VMware vSphere Enterprise Plus: An El Reg deep dive
Trevor Pott feels the big business end of virtual machine giant
Review Given the plethora of virtualisation kit on the market, VMware customers – and potential customers – just want an answer to this very simple question: are VMware's offerings worth the money? A truthful response is fantastically complicated.
VMware has many levels of offerings; what's more there are a lot of different companies out there, each with their own circumstances. In part one of my VMware review, I am going to focus on VMware's enterprise suite of offerings.
Out of the box: the initial install
VMware's vCenter Server comes in two flavours: a set of applications for Windows and a Linux appliance. Not to put too fine a point on it, but the installer for Windows is broken. If you have ever wasted a day cursing and trying to install the complete suite of Microsoft's System Center applications (or Office Communications Server, back in the day) then you have some understanding of how fragile this installer is. Read the best practices guide and do not deviate.
If you install fresh on Windows, the installer is likely to melt when it tries to install profile driven storage (fixes are listed here under "known issues"). If you are upgrading, be prepared for certificate issues (see this discussion, it contains fixes). vCenter Server really doesn't like Server 2012, so for sanity's sake stick to Server 2008 R2.

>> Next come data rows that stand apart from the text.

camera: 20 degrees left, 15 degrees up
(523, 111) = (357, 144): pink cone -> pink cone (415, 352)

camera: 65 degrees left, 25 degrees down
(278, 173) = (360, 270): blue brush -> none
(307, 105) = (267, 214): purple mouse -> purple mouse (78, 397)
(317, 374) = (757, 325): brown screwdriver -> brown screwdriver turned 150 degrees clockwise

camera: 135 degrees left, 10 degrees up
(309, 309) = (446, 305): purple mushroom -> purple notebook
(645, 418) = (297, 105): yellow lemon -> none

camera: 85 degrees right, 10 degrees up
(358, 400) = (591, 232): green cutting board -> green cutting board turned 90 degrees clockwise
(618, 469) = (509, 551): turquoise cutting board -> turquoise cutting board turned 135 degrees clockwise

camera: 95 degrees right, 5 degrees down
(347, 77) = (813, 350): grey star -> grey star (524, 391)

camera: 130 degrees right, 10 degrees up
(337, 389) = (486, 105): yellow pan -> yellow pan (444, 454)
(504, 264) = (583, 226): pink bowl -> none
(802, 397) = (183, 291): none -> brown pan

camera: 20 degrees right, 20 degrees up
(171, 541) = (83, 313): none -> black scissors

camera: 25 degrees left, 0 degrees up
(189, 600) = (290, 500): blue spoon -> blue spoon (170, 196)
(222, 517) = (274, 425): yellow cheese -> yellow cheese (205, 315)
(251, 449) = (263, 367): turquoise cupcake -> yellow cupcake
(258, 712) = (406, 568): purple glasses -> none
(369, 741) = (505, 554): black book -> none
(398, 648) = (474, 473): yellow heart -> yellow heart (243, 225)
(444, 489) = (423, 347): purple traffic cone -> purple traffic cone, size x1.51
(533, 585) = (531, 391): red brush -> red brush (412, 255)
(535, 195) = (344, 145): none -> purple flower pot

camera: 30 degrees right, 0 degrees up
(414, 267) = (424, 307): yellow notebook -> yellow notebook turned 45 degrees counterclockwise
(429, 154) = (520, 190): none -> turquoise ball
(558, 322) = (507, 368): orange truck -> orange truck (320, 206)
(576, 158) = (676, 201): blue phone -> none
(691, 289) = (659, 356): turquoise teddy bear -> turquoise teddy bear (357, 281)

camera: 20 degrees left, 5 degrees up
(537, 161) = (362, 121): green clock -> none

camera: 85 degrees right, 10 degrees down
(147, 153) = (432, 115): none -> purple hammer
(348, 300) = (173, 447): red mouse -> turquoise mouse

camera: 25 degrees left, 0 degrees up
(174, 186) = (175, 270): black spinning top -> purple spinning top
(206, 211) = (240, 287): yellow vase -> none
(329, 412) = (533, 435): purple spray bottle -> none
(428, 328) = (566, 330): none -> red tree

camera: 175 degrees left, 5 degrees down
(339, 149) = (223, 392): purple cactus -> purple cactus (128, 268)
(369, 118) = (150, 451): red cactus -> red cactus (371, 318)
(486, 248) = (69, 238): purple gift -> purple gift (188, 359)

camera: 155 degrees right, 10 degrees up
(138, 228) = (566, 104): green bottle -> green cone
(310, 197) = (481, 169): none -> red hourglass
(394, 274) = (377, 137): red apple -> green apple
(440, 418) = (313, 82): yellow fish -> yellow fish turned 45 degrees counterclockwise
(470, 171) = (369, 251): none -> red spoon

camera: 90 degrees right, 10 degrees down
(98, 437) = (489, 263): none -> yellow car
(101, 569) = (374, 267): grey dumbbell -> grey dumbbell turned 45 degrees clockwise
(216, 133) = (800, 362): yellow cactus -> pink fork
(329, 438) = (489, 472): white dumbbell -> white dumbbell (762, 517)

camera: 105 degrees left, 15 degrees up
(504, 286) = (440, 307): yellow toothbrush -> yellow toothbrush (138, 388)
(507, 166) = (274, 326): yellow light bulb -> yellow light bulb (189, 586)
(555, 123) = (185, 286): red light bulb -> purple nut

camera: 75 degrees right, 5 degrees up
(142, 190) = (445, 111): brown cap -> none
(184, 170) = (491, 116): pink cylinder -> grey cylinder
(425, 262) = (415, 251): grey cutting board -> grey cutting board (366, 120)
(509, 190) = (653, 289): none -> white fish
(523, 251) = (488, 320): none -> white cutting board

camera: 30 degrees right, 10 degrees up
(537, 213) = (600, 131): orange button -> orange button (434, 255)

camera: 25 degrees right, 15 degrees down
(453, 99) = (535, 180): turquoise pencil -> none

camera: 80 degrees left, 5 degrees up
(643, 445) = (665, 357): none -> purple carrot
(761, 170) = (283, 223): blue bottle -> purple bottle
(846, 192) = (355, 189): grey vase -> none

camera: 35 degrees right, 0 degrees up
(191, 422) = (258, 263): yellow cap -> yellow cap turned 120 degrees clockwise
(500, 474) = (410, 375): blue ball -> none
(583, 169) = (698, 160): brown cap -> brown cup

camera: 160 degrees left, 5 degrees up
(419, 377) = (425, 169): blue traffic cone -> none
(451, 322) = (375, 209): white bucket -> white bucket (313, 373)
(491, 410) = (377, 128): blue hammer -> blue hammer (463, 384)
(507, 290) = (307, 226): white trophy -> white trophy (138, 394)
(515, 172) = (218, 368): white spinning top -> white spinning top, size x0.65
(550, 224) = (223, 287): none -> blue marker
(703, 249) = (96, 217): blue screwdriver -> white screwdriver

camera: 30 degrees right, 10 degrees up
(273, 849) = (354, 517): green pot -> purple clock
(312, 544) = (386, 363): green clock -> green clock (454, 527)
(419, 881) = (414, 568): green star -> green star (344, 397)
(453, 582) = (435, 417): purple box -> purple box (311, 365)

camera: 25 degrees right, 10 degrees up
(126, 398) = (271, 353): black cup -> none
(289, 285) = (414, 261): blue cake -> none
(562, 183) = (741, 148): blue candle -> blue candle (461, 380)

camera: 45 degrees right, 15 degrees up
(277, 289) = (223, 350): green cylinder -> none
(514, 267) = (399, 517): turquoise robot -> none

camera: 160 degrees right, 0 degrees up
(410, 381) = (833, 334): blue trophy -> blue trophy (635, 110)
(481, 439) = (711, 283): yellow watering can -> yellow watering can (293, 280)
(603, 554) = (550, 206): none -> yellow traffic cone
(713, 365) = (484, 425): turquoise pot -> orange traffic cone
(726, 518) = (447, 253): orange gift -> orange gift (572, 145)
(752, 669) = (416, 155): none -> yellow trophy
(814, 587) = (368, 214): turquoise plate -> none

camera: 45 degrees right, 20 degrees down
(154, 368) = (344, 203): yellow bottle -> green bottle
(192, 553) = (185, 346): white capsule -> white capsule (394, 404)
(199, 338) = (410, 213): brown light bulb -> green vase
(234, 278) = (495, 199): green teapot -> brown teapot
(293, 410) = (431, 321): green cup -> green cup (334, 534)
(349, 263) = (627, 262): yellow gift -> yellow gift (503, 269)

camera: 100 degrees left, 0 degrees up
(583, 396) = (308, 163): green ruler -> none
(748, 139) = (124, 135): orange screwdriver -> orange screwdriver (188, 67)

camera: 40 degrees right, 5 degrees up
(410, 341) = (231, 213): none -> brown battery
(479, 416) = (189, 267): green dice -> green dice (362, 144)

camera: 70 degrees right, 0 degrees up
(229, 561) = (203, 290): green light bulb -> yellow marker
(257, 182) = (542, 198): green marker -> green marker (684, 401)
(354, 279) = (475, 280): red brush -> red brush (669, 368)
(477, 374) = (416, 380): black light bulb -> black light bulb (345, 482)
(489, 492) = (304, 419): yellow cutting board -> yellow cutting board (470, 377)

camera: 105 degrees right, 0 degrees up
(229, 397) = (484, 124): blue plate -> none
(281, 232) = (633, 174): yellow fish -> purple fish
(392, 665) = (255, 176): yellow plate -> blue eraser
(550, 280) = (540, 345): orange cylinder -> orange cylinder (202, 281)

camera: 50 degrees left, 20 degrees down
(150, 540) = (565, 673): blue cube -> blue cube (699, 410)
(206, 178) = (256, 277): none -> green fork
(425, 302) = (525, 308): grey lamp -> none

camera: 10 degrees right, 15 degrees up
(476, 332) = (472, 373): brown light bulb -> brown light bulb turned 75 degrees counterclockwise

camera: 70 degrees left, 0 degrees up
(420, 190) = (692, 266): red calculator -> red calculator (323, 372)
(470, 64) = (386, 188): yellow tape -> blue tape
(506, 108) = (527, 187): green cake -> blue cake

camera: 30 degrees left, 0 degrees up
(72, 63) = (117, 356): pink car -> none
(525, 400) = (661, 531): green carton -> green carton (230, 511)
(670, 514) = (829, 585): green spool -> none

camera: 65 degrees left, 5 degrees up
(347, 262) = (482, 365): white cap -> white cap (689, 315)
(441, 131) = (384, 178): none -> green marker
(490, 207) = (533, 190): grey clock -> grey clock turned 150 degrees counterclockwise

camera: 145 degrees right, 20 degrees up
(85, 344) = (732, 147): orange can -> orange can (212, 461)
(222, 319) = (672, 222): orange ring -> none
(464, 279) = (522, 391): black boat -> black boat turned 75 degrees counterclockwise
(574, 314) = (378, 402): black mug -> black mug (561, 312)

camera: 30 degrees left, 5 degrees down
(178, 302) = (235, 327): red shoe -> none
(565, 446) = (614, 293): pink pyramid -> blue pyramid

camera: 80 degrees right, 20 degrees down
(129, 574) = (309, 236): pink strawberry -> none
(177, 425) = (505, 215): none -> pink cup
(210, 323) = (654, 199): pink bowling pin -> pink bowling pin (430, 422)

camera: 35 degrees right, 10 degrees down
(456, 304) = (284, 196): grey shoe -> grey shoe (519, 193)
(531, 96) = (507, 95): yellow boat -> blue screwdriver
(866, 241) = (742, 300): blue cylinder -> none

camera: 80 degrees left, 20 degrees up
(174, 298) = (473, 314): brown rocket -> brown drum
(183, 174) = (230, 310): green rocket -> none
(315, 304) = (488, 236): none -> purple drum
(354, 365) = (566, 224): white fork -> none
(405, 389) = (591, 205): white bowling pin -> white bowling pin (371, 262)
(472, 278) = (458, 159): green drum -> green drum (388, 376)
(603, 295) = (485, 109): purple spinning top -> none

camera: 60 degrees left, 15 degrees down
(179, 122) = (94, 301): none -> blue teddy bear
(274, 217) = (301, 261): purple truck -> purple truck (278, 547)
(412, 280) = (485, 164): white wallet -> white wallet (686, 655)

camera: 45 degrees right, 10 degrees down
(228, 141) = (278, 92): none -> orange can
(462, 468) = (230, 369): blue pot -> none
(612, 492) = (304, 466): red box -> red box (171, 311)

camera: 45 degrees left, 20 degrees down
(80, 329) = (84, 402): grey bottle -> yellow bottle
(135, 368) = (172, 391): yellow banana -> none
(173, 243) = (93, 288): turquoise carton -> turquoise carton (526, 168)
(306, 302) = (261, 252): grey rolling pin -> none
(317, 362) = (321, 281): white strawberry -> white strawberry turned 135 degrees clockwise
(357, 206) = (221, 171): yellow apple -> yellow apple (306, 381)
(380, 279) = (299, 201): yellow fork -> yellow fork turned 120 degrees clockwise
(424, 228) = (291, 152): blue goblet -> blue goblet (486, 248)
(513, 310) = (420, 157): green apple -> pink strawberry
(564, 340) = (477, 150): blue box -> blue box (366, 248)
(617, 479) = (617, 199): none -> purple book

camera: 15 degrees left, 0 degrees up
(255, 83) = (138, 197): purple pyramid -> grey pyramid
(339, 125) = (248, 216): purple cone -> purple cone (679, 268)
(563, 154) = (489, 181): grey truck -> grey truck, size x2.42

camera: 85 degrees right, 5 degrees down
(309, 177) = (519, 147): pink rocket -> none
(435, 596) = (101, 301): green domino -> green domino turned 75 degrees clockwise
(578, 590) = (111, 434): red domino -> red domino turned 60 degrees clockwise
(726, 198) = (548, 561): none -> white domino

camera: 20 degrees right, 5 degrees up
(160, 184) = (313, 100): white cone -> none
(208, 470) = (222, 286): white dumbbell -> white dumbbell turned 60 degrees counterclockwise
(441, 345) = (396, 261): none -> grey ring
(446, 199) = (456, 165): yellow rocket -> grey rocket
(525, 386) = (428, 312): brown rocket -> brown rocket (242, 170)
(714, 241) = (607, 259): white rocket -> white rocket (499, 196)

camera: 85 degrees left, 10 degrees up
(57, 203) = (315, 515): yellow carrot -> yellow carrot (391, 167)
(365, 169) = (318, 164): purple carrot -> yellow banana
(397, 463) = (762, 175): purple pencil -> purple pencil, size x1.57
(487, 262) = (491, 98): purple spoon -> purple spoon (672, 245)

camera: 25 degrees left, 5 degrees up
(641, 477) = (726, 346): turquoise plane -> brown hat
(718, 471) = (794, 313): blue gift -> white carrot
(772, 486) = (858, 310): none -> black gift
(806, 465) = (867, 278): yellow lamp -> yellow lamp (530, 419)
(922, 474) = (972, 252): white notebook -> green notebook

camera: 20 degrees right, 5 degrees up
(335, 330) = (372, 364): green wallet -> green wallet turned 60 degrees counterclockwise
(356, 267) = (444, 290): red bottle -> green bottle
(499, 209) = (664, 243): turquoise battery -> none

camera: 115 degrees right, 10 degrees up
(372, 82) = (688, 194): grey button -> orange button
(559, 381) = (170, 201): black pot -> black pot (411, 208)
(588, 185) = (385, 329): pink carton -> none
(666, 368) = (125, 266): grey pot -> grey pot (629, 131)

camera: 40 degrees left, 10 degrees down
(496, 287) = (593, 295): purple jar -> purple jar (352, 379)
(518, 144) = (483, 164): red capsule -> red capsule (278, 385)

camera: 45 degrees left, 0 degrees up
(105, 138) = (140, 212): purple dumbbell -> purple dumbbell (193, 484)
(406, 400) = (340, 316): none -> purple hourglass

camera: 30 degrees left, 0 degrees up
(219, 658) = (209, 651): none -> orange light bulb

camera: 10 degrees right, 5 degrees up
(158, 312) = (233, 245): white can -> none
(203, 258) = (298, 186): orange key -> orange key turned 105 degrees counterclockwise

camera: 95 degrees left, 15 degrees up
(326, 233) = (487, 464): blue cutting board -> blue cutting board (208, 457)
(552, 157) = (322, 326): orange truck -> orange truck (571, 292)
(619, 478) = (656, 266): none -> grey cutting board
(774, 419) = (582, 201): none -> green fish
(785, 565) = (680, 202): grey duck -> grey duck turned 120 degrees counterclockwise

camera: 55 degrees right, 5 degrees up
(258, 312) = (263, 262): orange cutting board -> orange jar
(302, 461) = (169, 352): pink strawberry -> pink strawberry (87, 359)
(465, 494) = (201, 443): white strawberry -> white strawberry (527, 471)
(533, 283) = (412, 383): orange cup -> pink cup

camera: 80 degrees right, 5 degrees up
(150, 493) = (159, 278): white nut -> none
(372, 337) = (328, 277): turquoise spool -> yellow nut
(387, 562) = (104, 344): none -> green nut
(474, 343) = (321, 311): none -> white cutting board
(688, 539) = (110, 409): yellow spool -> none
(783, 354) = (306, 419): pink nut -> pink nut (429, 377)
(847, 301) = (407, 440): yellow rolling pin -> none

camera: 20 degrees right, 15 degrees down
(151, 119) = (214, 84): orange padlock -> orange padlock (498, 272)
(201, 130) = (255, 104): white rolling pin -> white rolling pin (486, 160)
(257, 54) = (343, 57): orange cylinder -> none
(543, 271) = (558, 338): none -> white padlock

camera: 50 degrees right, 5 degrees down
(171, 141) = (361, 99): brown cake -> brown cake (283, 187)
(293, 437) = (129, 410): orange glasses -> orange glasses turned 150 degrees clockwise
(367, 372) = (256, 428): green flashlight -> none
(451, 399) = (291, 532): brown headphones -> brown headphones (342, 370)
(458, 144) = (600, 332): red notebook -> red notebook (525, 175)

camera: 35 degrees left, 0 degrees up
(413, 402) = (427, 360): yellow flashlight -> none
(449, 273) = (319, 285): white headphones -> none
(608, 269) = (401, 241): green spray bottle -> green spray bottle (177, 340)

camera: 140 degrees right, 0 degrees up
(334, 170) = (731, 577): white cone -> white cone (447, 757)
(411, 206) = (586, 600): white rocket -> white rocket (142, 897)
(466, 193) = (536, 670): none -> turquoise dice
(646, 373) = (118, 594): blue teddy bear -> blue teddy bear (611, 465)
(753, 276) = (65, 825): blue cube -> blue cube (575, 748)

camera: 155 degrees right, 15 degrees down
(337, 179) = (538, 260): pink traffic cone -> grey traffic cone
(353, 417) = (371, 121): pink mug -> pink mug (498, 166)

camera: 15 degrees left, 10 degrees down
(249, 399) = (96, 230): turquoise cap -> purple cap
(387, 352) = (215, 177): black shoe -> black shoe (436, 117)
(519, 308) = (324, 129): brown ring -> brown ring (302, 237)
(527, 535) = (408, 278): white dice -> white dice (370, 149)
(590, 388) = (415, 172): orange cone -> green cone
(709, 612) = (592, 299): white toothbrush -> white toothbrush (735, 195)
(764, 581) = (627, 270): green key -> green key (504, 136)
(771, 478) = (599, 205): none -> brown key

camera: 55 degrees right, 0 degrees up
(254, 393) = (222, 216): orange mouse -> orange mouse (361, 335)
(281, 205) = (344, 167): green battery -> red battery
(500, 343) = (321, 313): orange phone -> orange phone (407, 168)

The vCenter Linux appliance doesn't contain all the bits that are part of the vSphere package. The critical bit that's missing is vSphere Update Manager. Orchestrator and Operations have their own appliances, but the Update Manager still needs to be installed on Windows. This is a shame as getting Update Manager installed and working properly has proven to be an incredible pain. I ended up nuking my install and starting over, slavishly following the best practices guide and poring over PDFs before I got it working.
While the Linux vCenter appliance is far easier to get up and running than the Windows-based version, I had the devil's own time getting the vSphere appliance to join to the domain. A round of faffing about turned up the answer: the domain name handed out by the DHCP server was not the same as the domain I was trying to join; dhcp.company.local instead of infrastructure.company.local.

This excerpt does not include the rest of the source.